- #1

- 3,996

- 1,550

This allows us to define tensor addition and multiplication, and the application of a ##(_n^m)## tensor to a sequence of ##r## vectors and ##s## one-forms, where ##0\leq r\leq m## and ##0\leq s\leq n##, without referring to coordinates or using any basis of ##V##. For instance, for ##(_n^m)## tensors ##T1## and ##T2##, the ##(_n^m)## tensor ##(T1+T2):V^m(V^*)^n\rightarrow F## is defined by

##(T1+T2)(\vec{v_1},\vec{v_2}, ....,\vec{v_m}, \tilde{p_1},\tilde{p_2},...,\tilde{p_n}) =

T1(\vec{v_1},\vec{v_2}, ....,\vec{v_m}, \tilde{p_1},\tilde{p_2},...,\tilde{p_n})

+

T2(\vec{v_1},\vec{v_2}, ....,\vec{v_m}, \tilde{p_1},\tilde{p_2},...,\tilde{p_n})

##

and, for ##(_{n1}^{m1})## and ##(_{n2}^{m2})## tensors ##T1## and ##T2##, the tensor ##(T1\otimes T2):V^{m1+m2} (V^*)^{n1+n2}\rightarrow F## is defined by

##(T1\otimes T2)(\vec{v_1},\vec{v_2}, ....,\vec{v_{m1+m2}}, \tilde{p_1},\tilde{p_2},...,\tilde{p_{n1+n2}}) =

T1(\vec{v_1},\vec{v_2}, ....,\vec{v_{m1}}, \tilde{p_1},\tilde{p_2},...,\tilde{p_{n1}})

\times

T2(\vec{v_1},\vec{v_2}, ....,\vec{v_{m2}}, \tilde{p_1},\tilde{p_2},...,\tilde{p_{n2}}) ##

The other important tensor operation is

**contraction**. But it seems to always be defined using coordinates.
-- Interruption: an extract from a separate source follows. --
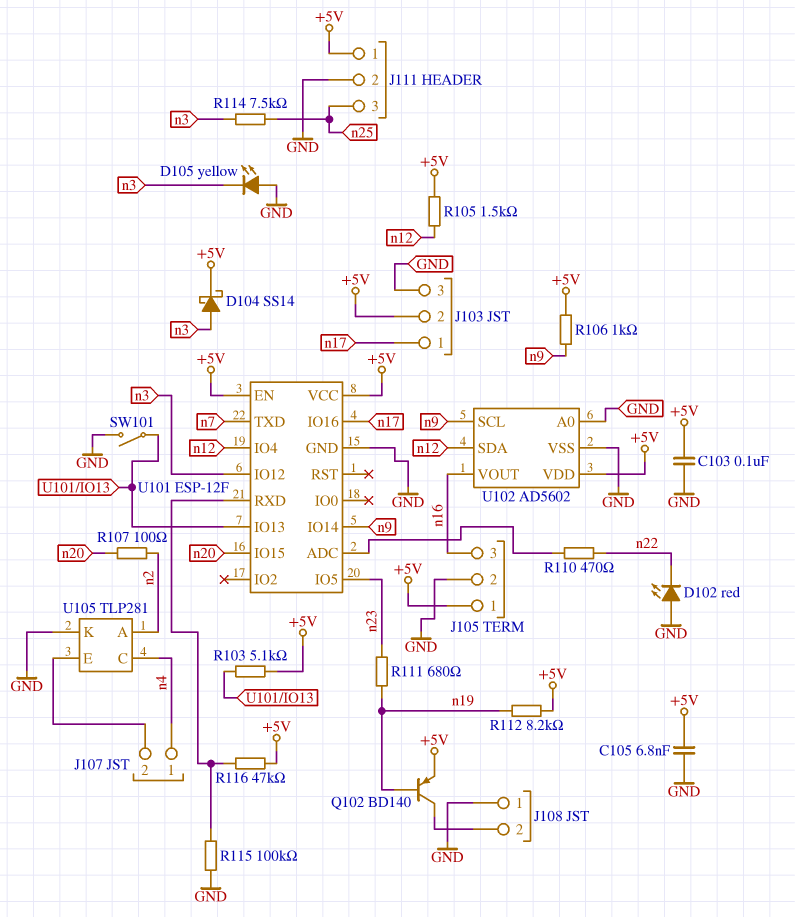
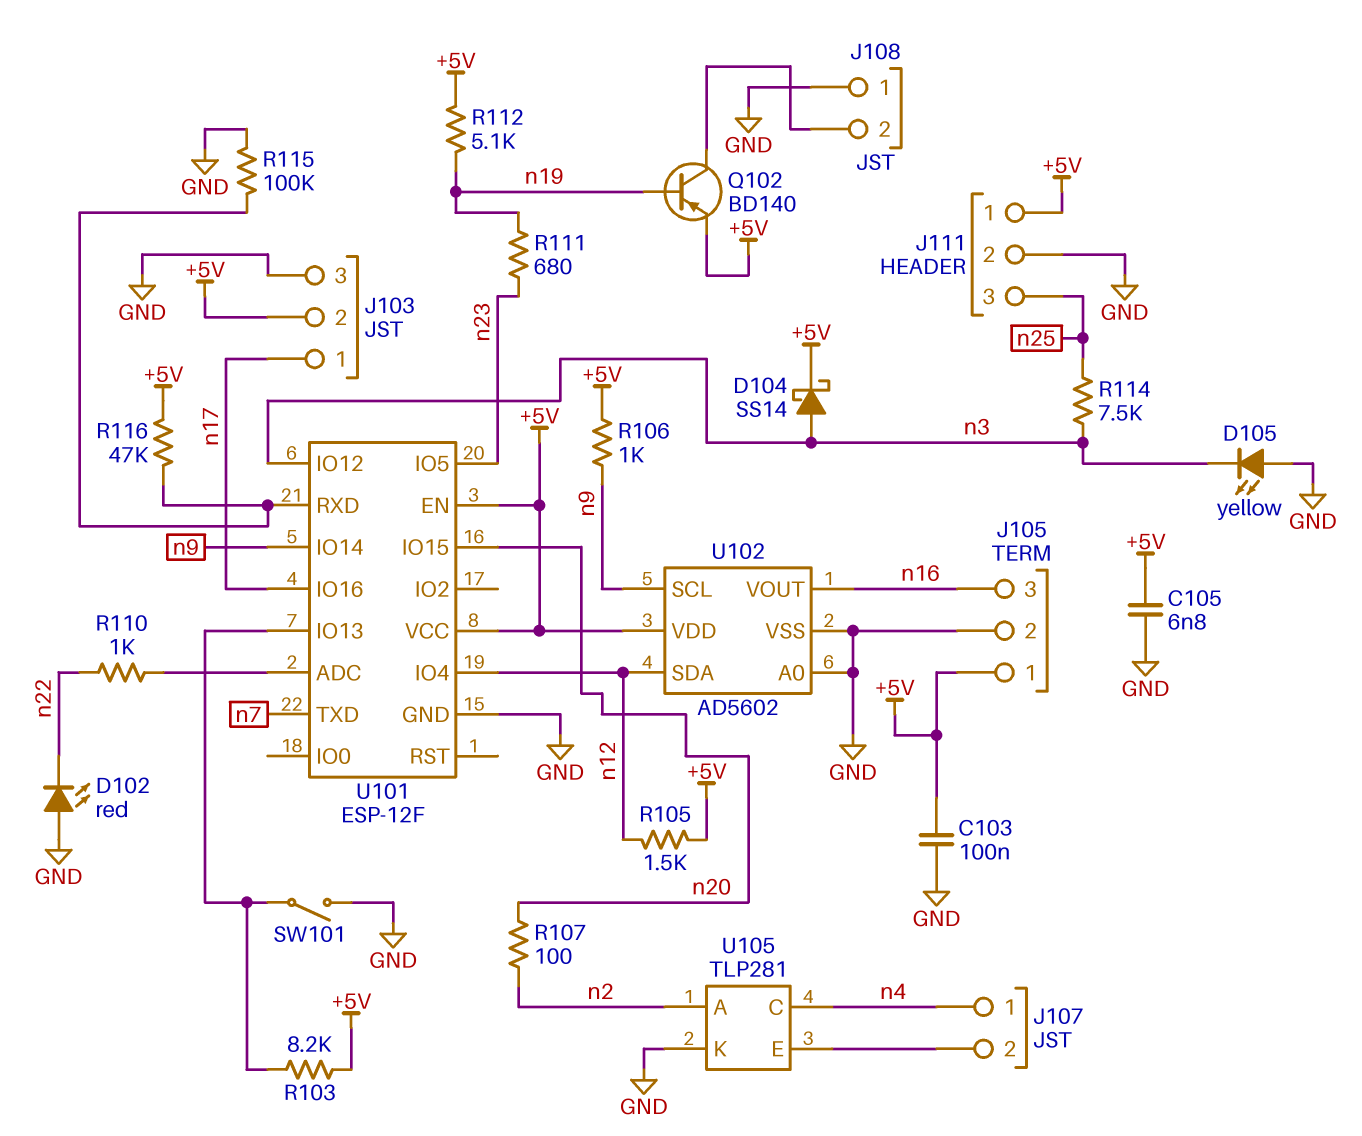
R103: 5.1k (+5V, U101/IO13) -> 8.2k (+5V, U101/IO13)
R110: 470 (U101/ADC, n22) -> 1k (U101/ADC, n22)
R112: 8.2k (+5V, n19) -> 5.1k (+5V, n19)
It is possible to define it not explicitly referring to coordinates but instead referring to basis vectors, but that is still basis-dependent. The proof that the multilinear operator thus defined is independent of the coordinate system or basis used to define it is short and simple, but I still find it unsatisfying that an operation that does not depend on coordinates or bases should need to be defined in terms of them.

I tried a few strategies to define contraction in a coordinate/basis-independent way, but got nowhere.

Can anybody think of a way to define contraction that does not refer to either a coordinate system or a basis?